= Warren Billingsley Hitchcock =

Australian field biologist (1919–1984)

Warren Billingsley Hitchcock (18 December 1919 - 16 March 1984) was an Australian field biologist and ornithologist. He was born at Ashfield, New South Wales and educated in Adelaide, South Australia. During the Second World War he served in the CMF and AIF in the Northern Territory of Australia as well as in New Guinea and New Britain.

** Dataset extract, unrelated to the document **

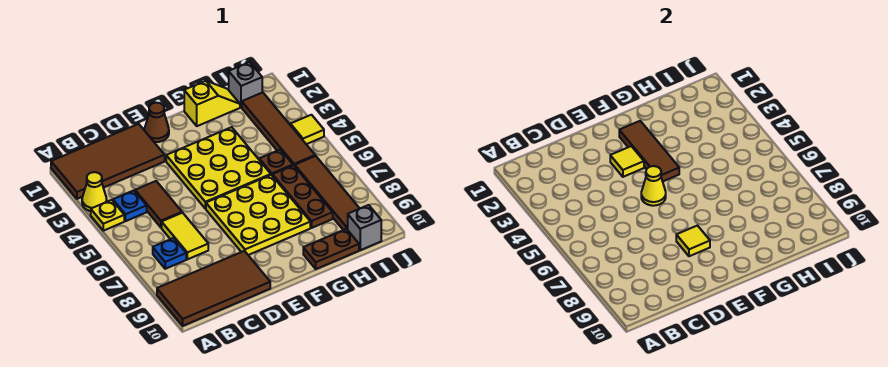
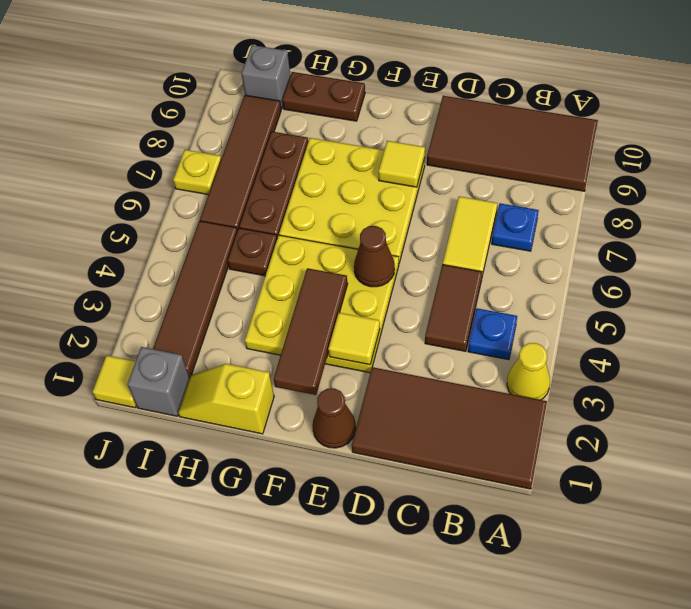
yellow plate A4 level 1 -> yellow plate J7 level 1
yellow cone E5 level 2 -> brown cone E5 level 2
yellow tile J4 level 1 -> yellow tile J1 level 1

Subsequently, he worked for various Australian state museums and for the Northern Territory Administration when, in 1955, he was badly burned from the waist down in a vehicle accident that resulted in a permanent disability. Following two years of hospitalisation and convalescence he worked for the CSIRO Wildlife Survey Section as secretary of the Australian Bird Banding Scheme and as curator of the CSIRO's ornithological collections before retiring in 1970 for health reasons. In 1978, he went to New Zealand and enrolled in the Department of Anthropology at the University of Auckland though, because of ill-health, he was not able to graduate. He died in Auckland of congestive heart failure while he slept.

He joined the Royal Australasian Ornithologists Union in 1938 and served it as Secretary 1951–1952, President 1962–1963, and as Editor of the Emu 1962–1965. He was a founder of the Canberra Ornithologists Group in 1964.